TITLE:
A Statistical Analysis of Textual E-Commerce Reviews Using Tree-Based Methods
AUTHORS:
Jessica Kubrusly, Ana Luiza Neves, Thamires Louzada Marques
KEYWORDS:
Text Mining, Supervised Classification, Tree-Based Methods, Classification Trees, Random Forest, Gradient Boosting, XGBoost
JOURNAL NAME:
Open Journal of Statistics,
Vol.12 No.3,
June
14,
2022
ABSTRACT: With the
increasing interest in e-commerce shopping, customer reviews have become
one of the most important elements that determine customer satisfaction
regarding products. This demonstrates the importance of working with Text Mining. This study is based on The Women’s Clothing E-Commerce Reviews database, which consists of reviews written by real
customers. The aim of this paper is to conduct a Text Mining approach on a set
of customer reviews. Each review was classified as either a positive or
negative review by employing a
classification method. Four tree-based methods were applied to solve the
classification problem, namely Classification Tree, Random Forest, Gradient
Boosting and XGBoost. The dataset was categorized into training and test sets.

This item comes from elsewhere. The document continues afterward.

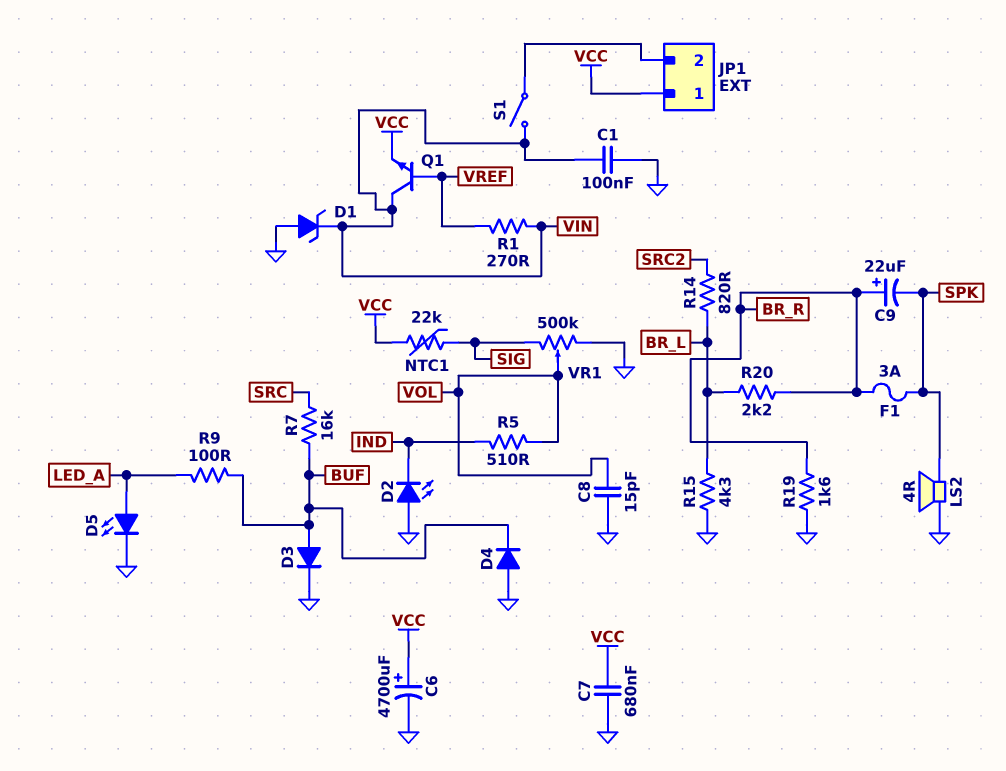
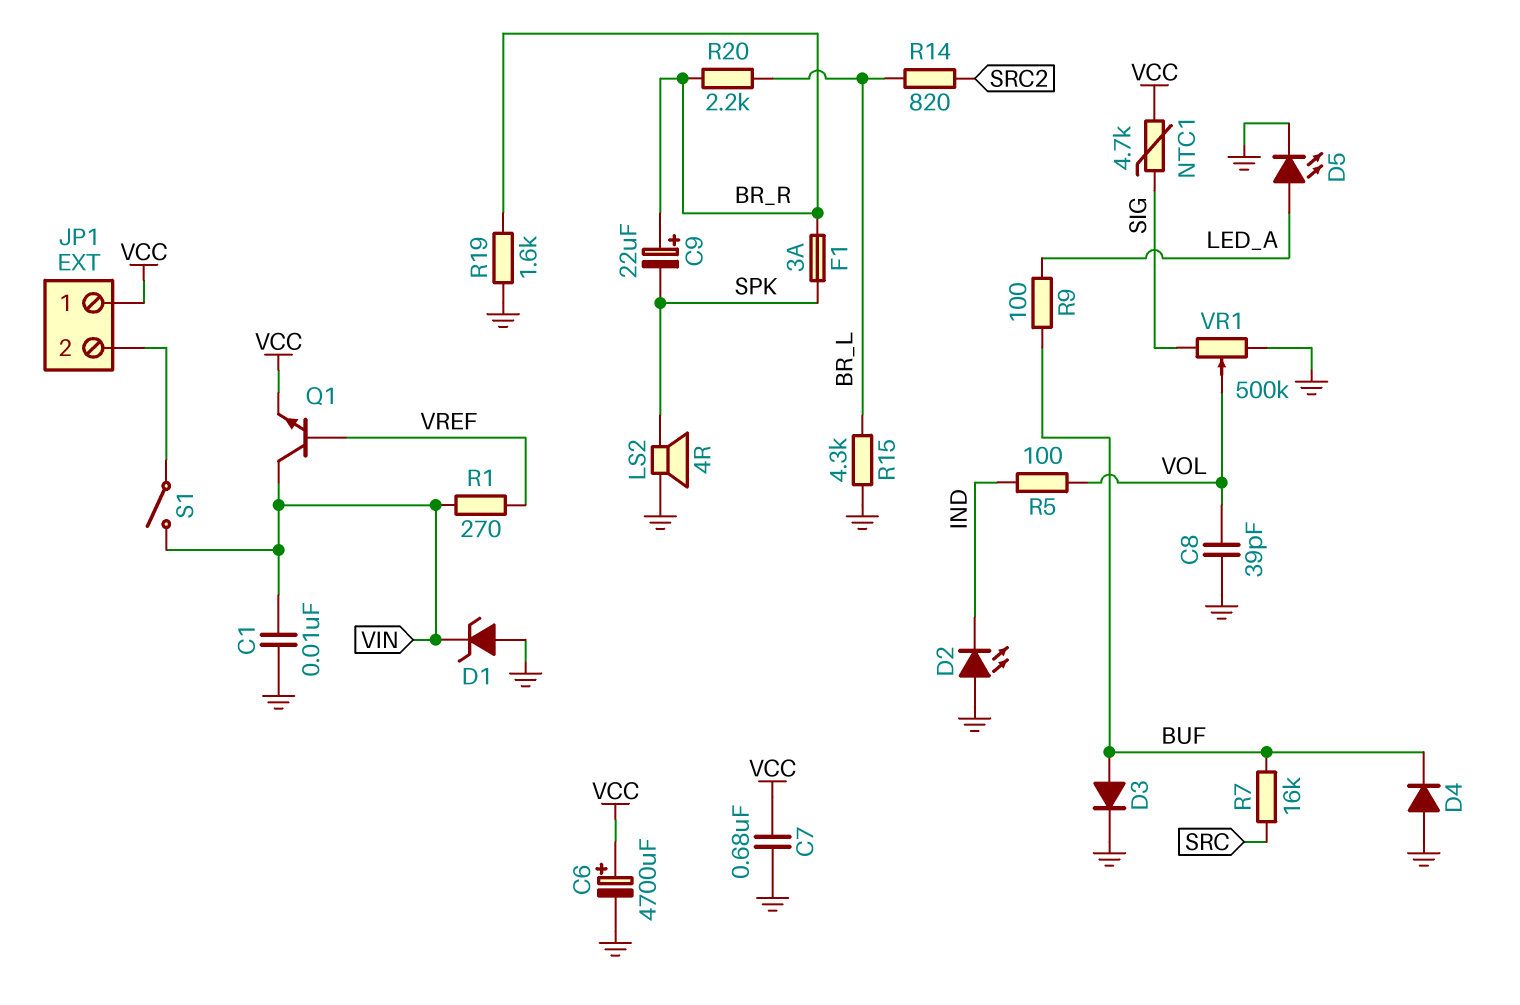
C1: 100nF (GND, VIN) -> 10nF (GND, VIN)
C8: 15pF (GND, VOL) -> 39pF (GND, VOL)
NTC1: 22k (SIG, VCC) -> 4.7k (SIG, VCC)
R5: 510 (IND, VOL) -> 100 (IND, VOL)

The results indicate that the Random Forest method displays an overfitting,
XGBoost displays an overfitting if the number of trees is too high,
Classification Tree is good at detecting negative reviews and bad at detecting
positive reviews and the Gradient Boosting shows stable values and quality
measures above 77% for the test dataset. A consensus between the applied
methods is noted for important classification terms.